The Rua Direita Festival and the Cultural Autonomy of Everyday Life
There are festivals that entertain, filling calendars with performances before quietly disappearing until the following year. There are others that become part of the cultural identity of a place, gradually reshaping how a community understands itself. For six editions now, the Rua Direita Festival, created by the Cães do Mar theatre company, has been accomplishing precisely that in Angra do Heroísmo. Rather than treating the city merely as a backdrop for artistic performances, it has transformed its historic center into a living stage where culture unfolds naturally among the rhythms of everyday life. Cafés, grocery stores, workshops, bookstores, small businesses, and centuries-old streets cease to be passive settings and instead become active participants in artistic creation. This July, as the festival returns from July 9–11 and July 16–18, it does so with a theme that reaches well beyond theatre itself. Marking the fiftieth anniversary of Azorean Autonomy, the festival asks a deceptively simple yet profoundly important question: What does it mean to be Azorean today? It is precisely the kind of question that cannot be answered through legislation or political speeches alone. It belongs, instead, to the realm of imagination, memory, and art.

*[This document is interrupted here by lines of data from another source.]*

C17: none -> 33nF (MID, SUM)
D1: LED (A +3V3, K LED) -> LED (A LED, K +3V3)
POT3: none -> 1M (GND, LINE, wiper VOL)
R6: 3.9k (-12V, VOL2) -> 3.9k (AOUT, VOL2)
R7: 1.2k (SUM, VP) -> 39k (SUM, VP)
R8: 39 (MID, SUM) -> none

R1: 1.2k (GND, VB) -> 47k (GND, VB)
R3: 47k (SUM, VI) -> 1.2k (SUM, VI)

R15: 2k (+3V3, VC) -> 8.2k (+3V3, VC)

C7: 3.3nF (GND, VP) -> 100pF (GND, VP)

Politics often seeks definitive answers. Theatre has always been more interested in asking better questions. As artistic director Ana Brum explains, this year’s festival unfolds under the evocative title “On the Wings of the Goshawk.” The image could hardly be more appropriate. The goshawk has long occupied a symbolic place in the Azorean imagination, while Açor was also the name of the aircraft that completed the first inter-island flight across the archipelago. Flight therefore becomes both metaphor and memory—a way of looking back across fifty years of self-government while simultaneously imagining the future still waiting to be written. There is something beautifully fitting about choosing movement rather than monument as the central symbol of this anniversary. Autonomy has never been a fixed destination reached once and for all. It is an ongoing act of becoming, requiring each generation to reinterpret what freedom, identity, responsibility, and belonging mean within the changing realities of island life.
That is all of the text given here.